It's clear after some data exploration that the test set is derived from Common Voice (CV). Sticking to good DS principles (train on train, validate using dev, only use test for final scoring) we will still have misleadingly low WER due to 2330/7067 of the Zindi test set being present in the CV training split, and 1218 in the CV dev split.
Following the competition rules it would be trivial to achieve 0 WER, but this does nothing to further STT for Lugandan speakers.
Please can the organisers provide an independent test set in order to make this a useful challenge. If no other data is available I would suggest using the official CV test set, and making it clear in the rules that it is not allowed for training. Our solutions will be made available and validated independently so there is no need to obsfuscate the test set.

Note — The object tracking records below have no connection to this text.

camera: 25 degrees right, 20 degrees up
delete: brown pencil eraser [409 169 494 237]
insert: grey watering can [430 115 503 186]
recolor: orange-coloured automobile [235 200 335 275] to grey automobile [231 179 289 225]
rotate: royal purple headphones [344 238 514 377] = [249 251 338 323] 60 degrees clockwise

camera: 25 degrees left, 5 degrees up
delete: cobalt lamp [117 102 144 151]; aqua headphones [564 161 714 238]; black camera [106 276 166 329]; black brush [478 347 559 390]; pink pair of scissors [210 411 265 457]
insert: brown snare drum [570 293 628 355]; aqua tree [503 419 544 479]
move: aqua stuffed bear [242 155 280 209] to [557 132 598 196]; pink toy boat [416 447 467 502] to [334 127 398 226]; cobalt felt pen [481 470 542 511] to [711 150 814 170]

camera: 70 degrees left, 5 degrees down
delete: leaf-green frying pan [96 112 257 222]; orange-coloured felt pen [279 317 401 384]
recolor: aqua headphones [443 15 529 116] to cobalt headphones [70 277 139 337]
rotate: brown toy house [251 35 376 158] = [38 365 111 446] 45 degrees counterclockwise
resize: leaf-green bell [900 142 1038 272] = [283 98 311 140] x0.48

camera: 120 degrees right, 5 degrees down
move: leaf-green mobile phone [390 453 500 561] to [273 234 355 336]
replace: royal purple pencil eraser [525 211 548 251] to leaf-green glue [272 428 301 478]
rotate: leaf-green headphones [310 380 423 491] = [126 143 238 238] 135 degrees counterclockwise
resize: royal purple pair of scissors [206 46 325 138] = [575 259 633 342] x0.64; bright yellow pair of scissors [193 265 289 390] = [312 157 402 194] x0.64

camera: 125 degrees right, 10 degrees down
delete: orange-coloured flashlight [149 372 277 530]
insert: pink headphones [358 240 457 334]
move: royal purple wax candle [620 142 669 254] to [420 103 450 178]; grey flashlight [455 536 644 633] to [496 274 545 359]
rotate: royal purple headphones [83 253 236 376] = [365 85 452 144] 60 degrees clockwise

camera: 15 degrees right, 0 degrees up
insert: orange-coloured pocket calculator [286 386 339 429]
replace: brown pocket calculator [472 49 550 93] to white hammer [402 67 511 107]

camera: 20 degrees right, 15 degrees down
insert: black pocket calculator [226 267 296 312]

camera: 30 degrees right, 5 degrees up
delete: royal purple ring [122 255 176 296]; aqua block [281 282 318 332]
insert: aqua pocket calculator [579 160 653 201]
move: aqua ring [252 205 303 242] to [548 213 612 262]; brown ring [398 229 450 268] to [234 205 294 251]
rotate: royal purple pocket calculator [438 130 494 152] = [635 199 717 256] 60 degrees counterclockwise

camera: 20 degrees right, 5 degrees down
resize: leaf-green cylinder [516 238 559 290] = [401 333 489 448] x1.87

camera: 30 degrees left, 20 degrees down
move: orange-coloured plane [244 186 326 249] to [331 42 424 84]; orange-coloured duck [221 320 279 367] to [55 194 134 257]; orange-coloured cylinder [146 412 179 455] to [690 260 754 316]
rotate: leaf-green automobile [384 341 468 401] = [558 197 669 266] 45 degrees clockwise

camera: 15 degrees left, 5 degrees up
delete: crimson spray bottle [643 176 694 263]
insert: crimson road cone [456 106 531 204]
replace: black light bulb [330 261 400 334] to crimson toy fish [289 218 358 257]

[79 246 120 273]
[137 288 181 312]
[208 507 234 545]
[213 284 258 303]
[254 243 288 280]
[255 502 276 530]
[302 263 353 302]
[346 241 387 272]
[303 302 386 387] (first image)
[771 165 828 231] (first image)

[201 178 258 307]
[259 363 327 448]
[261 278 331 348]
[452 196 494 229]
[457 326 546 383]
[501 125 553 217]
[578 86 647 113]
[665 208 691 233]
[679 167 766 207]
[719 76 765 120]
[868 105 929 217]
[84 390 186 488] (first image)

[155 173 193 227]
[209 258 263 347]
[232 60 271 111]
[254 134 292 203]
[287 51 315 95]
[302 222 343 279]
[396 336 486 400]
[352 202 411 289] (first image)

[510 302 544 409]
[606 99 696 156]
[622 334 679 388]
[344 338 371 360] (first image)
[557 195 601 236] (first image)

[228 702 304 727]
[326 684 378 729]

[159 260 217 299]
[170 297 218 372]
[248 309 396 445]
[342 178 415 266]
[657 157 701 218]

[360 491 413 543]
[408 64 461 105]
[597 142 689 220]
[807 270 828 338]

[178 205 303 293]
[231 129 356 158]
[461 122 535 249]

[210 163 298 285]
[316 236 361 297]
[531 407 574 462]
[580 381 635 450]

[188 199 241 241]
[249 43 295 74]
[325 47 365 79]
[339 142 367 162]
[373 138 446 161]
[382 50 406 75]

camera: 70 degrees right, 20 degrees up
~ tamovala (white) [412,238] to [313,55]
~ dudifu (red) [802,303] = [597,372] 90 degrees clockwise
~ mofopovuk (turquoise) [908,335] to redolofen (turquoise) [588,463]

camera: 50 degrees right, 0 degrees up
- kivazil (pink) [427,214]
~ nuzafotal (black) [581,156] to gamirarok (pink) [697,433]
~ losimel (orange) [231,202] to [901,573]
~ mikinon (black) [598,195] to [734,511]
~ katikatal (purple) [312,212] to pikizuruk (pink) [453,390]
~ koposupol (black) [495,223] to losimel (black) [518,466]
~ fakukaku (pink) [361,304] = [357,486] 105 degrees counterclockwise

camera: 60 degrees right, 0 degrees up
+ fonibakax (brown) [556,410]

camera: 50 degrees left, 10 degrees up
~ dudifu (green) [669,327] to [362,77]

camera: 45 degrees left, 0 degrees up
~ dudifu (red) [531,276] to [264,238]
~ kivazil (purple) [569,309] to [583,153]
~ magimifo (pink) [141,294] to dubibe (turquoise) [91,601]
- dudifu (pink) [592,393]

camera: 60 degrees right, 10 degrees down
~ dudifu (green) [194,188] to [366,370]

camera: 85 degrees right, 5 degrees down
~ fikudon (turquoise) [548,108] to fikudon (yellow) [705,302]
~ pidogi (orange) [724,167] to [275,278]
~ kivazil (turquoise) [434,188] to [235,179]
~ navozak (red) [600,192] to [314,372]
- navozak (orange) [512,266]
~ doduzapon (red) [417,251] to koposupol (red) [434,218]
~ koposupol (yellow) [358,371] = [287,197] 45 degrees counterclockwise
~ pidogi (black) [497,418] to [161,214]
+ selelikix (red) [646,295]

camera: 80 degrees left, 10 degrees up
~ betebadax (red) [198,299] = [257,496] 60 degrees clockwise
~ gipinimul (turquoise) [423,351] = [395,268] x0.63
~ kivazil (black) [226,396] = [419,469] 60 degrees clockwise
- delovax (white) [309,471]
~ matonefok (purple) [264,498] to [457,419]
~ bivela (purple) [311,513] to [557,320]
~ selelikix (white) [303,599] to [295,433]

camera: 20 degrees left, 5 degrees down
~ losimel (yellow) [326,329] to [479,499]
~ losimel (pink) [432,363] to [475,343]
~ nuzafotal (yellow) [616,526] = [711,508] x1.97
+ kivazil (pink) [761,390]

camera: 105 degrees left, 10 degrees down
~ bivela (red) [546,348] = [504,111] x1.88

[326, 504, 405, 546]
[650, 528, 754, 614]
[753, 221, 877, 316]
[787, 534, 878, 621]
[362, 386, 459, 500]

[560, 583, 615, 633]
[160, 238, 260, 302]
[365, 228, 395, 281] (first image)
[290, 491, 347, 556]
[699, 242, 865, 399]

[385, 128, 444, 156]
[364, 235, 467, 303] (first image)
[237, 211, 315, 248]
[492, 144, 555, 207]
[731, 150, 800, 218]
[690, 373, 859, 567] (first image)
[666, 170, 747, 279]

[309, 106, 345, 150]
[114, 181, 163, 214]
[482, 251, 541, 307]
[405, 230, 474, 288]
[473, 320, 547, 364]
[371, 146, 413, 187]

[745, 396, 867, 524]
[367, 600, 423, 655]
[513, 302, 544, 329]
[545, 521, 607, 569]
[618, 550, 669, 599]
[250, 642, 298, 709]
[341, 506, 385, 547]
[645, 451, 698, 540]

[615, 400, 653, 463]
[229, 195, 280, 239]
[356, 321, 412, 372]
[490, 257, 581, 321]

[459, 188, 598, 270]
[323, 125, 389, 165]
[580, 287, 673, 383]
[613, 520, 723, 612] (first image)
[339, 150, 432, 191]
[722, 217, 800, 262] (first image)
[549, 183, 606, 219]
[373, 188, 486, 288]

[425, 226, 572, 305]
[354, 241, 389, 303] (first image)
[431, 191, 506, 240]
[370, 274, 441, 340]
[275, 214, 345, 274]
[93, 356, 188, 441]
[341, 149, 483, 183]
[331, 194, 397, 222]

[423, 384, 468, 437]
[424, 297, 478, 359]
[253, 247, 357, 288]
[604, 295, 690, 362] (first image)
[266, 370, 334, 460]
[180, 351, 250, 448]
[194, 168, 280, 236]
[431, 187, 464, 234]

Yes, it would be nice to get some comments from Zindi teams about it as we also asked a while ago in other thread https://zindi.africa/competitions/mozilla-luganda-automatic-speech-recognition/discussions/8939
@ZINDI
Hi all, thank you for your concern.
The data leak has been addressed in this discussion post - https://zindi.africa/competitions/mozilla-luganda-automatic-speech-recognition/discussions/9446
All the best
I appreciate the reply, but I strongly suggest it hasn't been or at least there's insufficient information available.
Can you confirm that the "unseen validation set" will not be derived from Common Voice? If not the same leakage issue applies.
Even if this is the case as competitors we have no way of validating our models using the current test set. Without an indication of our relative performance it's unclear where / if to dedicate additional resource to improving our entry.